В российской правовой системе указанные документы рассматриваются как отражающие "общепризнанные принципы и нормы международного права" (см. Постановление Конституционного Суда РФ от 2 февраля 1996 года "По делу о проверке конституционности пункта 5 части второй статьи 371, части третьей статьи 374 и пункта 4 части второй статьи 384 УПК РСФСР в связи с жалобами граждан К.М.Кульнева, В.С.Лалуева, Ю.В.Лукашова и И.П.Серебренникова", Постановление Конституционного Суда РФ от 16 марта 1998 г. "По делу о проверке конституционности статьи 44 УПК РСФСР и статьи 123 ГПК РСФСР в связи с жалобами ряда граждан", Постановление Конституционного Суда РФ от 15 января 1999 г. "По делу о проверке конституционности положений частей первой и второй статьи 295 УПК РСФСР в связи с жалобой гражданина М.А.Клюева" и др.).

В последнее время в правовой системе нашего государства отмечается все более широкое использование решений международных органов по правам человека в качестве подтверждения наличия общепризнанных принципов и норм международного права.

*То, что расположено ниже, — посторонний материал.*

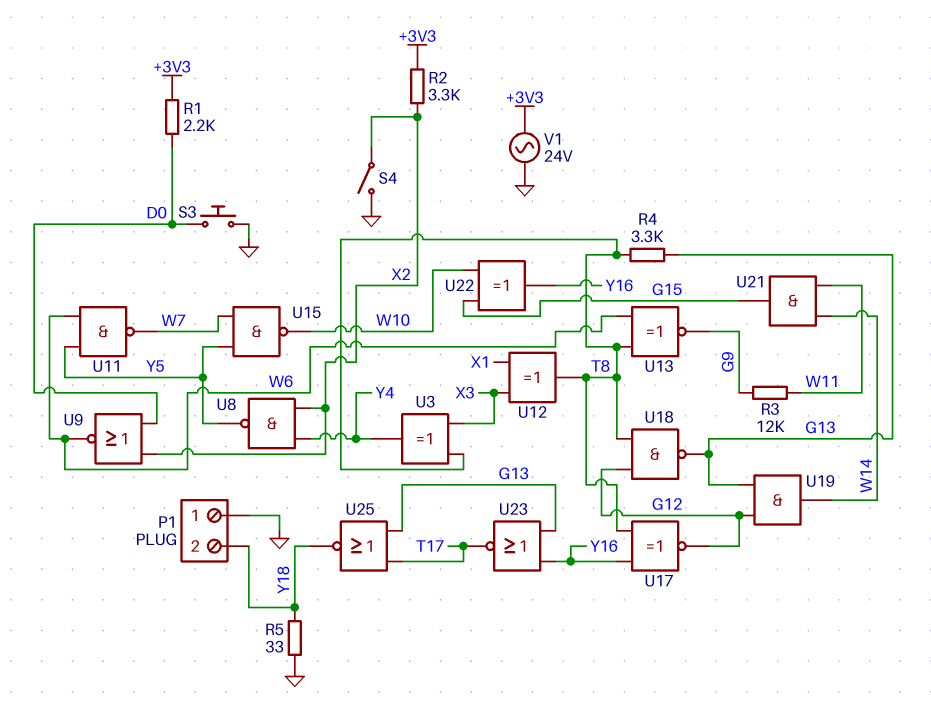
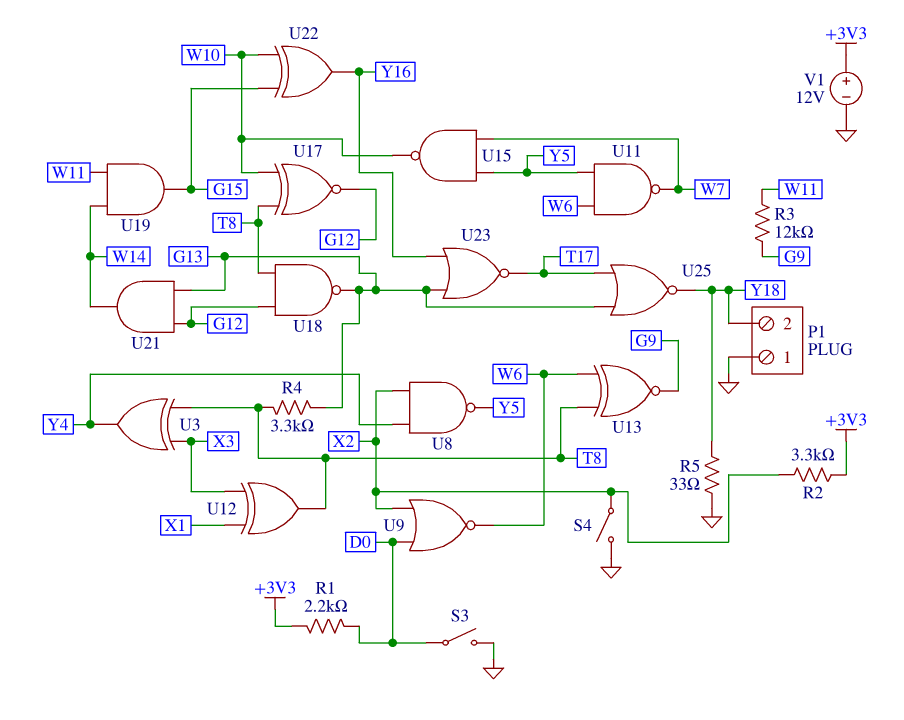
S3: button (D0, GND) -> switch (D0, GND)
U17: XNOR (in T8, in Y16, out G12) -> XNOR (in T8, in W10, out G12)
U19: AND (in G12, in G13, out W14) -> AND (in W11, in W14, out G15)
U21: AND (in W11, in W14, out G15) -> AND (in G12, in G13, out W14)
V1: AC 24V (+3V3, GND) -> 12V (plus +3V3, minus GND)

Например, вынося Постановление от 12 марта 2001 г., Конституционный Суд РФ руководствовался решением Европейской Комиссии по правам человека от 10 марта 1981 года о допустимости жалобы № 8988/80 "X. против Бельгии". В Постановлении от 30 июля 2001 г. Суд указал на решение Европейского суда от 19 марта 1997 г. по делу Хорнсби против Греции: право на судебную защиту стало бы иллюзорным, если бы правовая система государства позволяла, чтобы окончательное, обязательное судебное решение оставалось недействующим к ущербу одной из сторон; исполнение решения, вынесенного любым судом, должно рассматриваться как неотъемлемая часть "суда". И хотя Конституционный Суд РФ рассматривает эти решения как практику применения Европейским Судом по правам человека Конвенции о защите прав человека и основных свобод, фактически можно говорить о тенденции "мягкого" включения прецедента в правовую систему Российской Федерации[1].

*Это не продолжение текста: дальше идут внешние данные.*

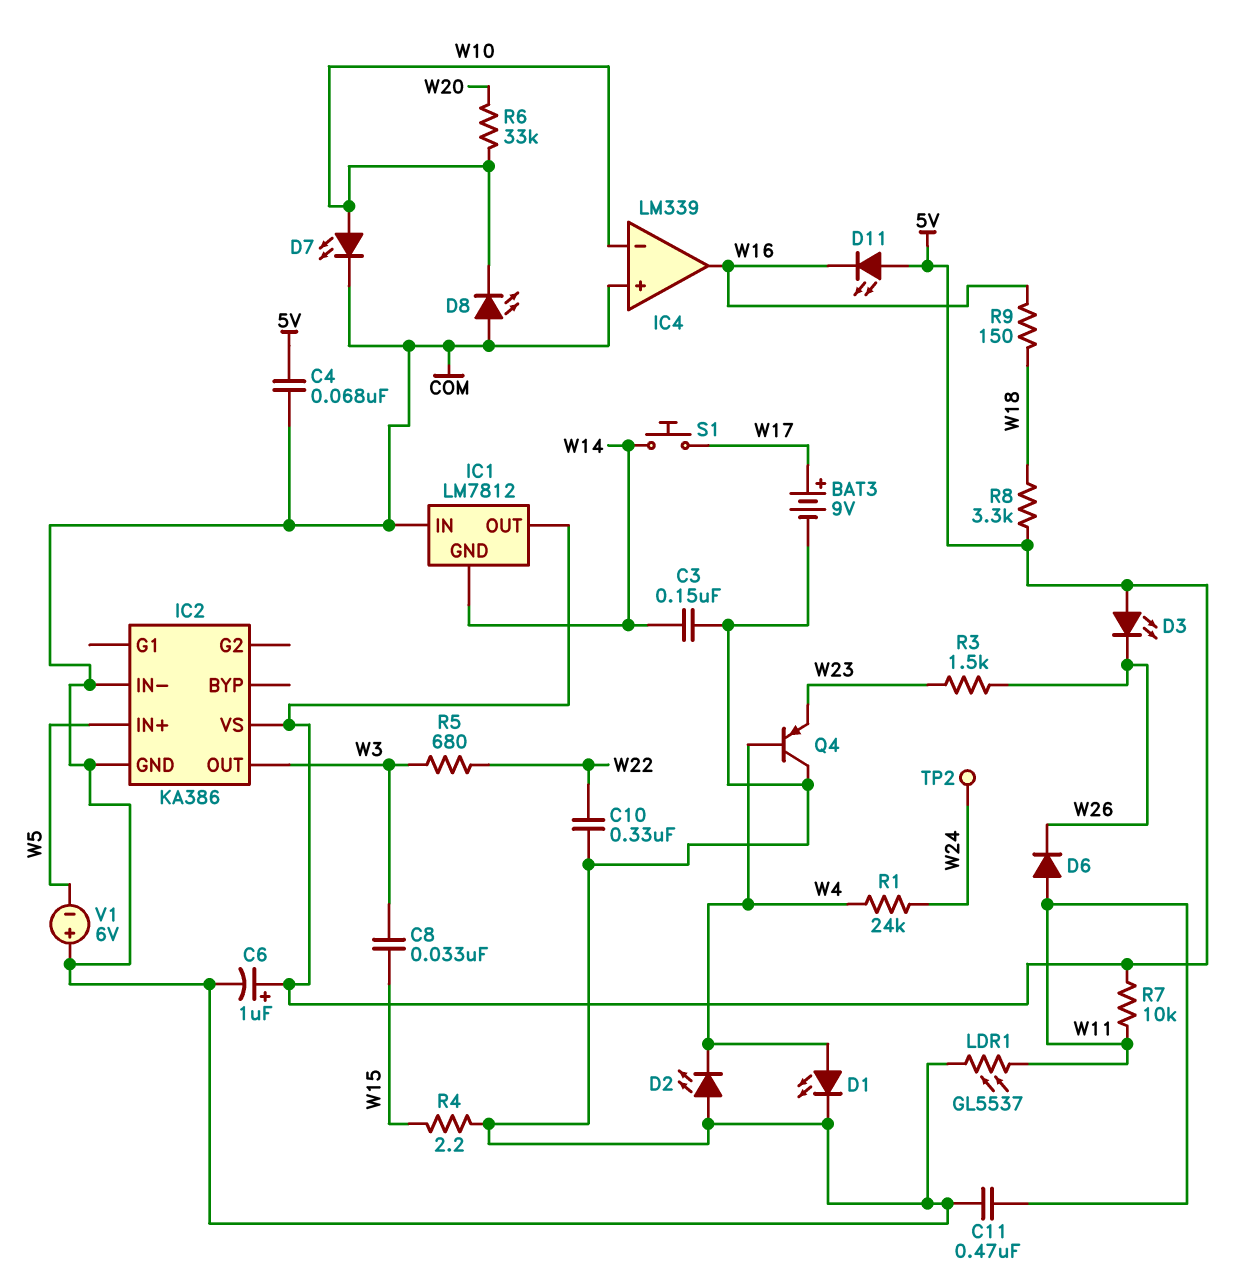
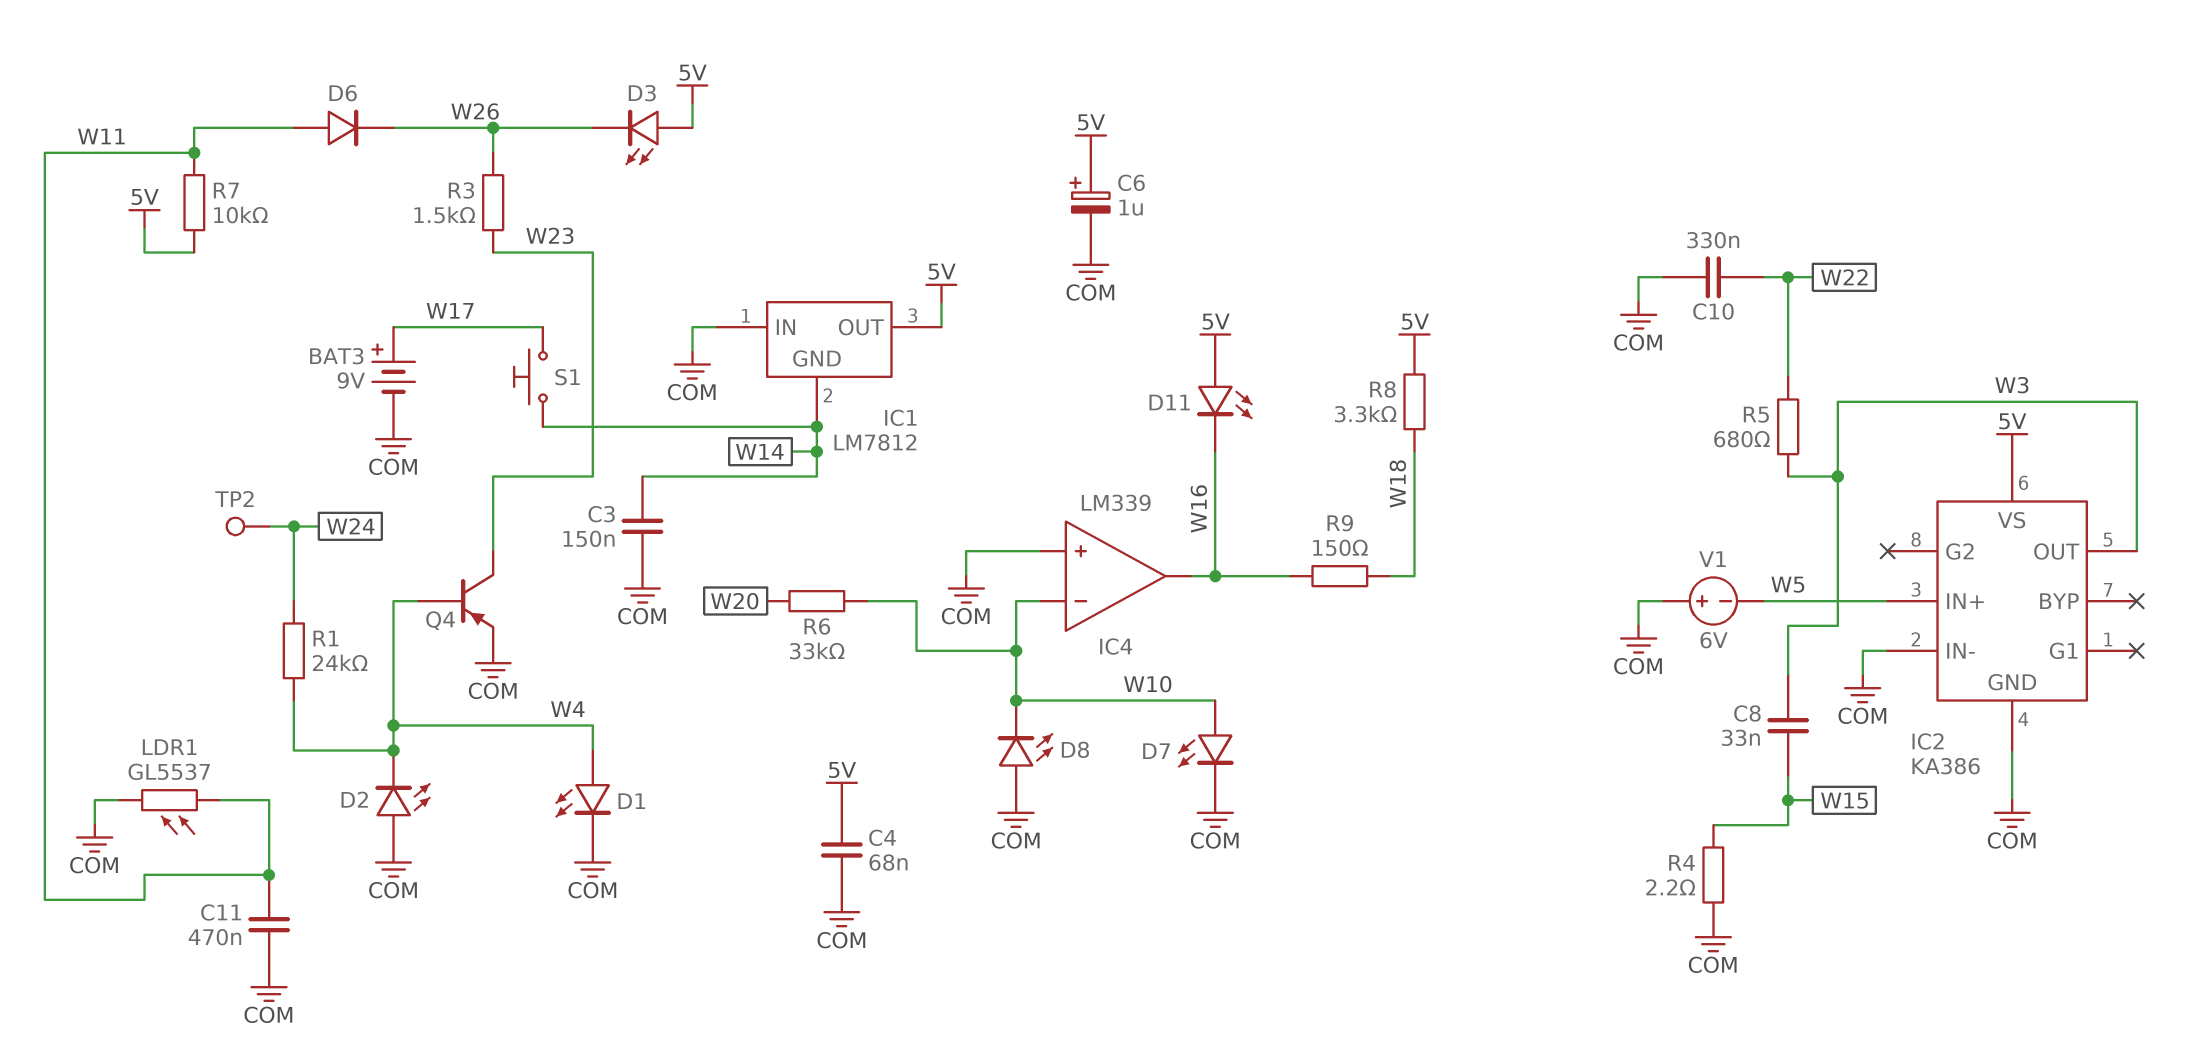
Q4: PNP (B W4, C COM, E W23) -> PNP (B W4, C W23, E COM)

МУПП носит комплексный характер. Его образуют как нормы собственно "международного права сотрудничества в борьбе с преступностью" (нормы о правовой помощи по уголовным делам), так и нормы, имеющие "основную прописку" (термин С.С.Алексеева) в иных отраслях международного права и, в частности, в:

а) международном гуманитарном праве – стандарты уголовного процесса (Европейская конвенция о защите прав человека и основных свобод 1950 г., Международный Пакт о гражданских и политических правах 1966 г., Конвенция о правах ребенка 1989 г., Конвенция СНГ о правах и основных свободах человека 1995 г. и др.);

б) праве внешних сношений–иммунитеты в уголовном процессе (Конвенция о привилегиях и иммунитетах Объединенных Наций 1946 г., Венская конвенция о дипломатических сношениях 1961 г., Венская конвенция о консульских сношениях 1963 г. и т.д.);

в) праве международных организаций – деятельность международных правоохранительных органов и организаций, иммунитеты в уголовном процессе (Венская конвенция о представительстве государств в их отношениях с международными организациями универсального характера 1975 г., Положение об Экономическом суде СНГ 1992 г., Конвенция о безопасности персонала ООН и связанного с ней персонала 1994 г. и др.);

г) праве международной безопасности – юрисдикция, иммунитеты в уголовном процессе (Договор по открытому небу 1992 г., Конвенция о запрещении разработки, производства, накопления и применения химического оружия и его уничтожении 1993 г., Положение о коллективных силах по поддержанию мира в СНГ 1996 г.);

д) международном морском праве – пределы действия национального уголовно-процессуального закона (Конвенция об открытом море 1958 г., Конвенция о территориальном море и прилежащей зоне 1958 г., Договор о торговом судоходстве между СССР и Соединенным Королевством Великобритании и Северной Ирландии 1968 г.);

некоторых других отраслях международного права.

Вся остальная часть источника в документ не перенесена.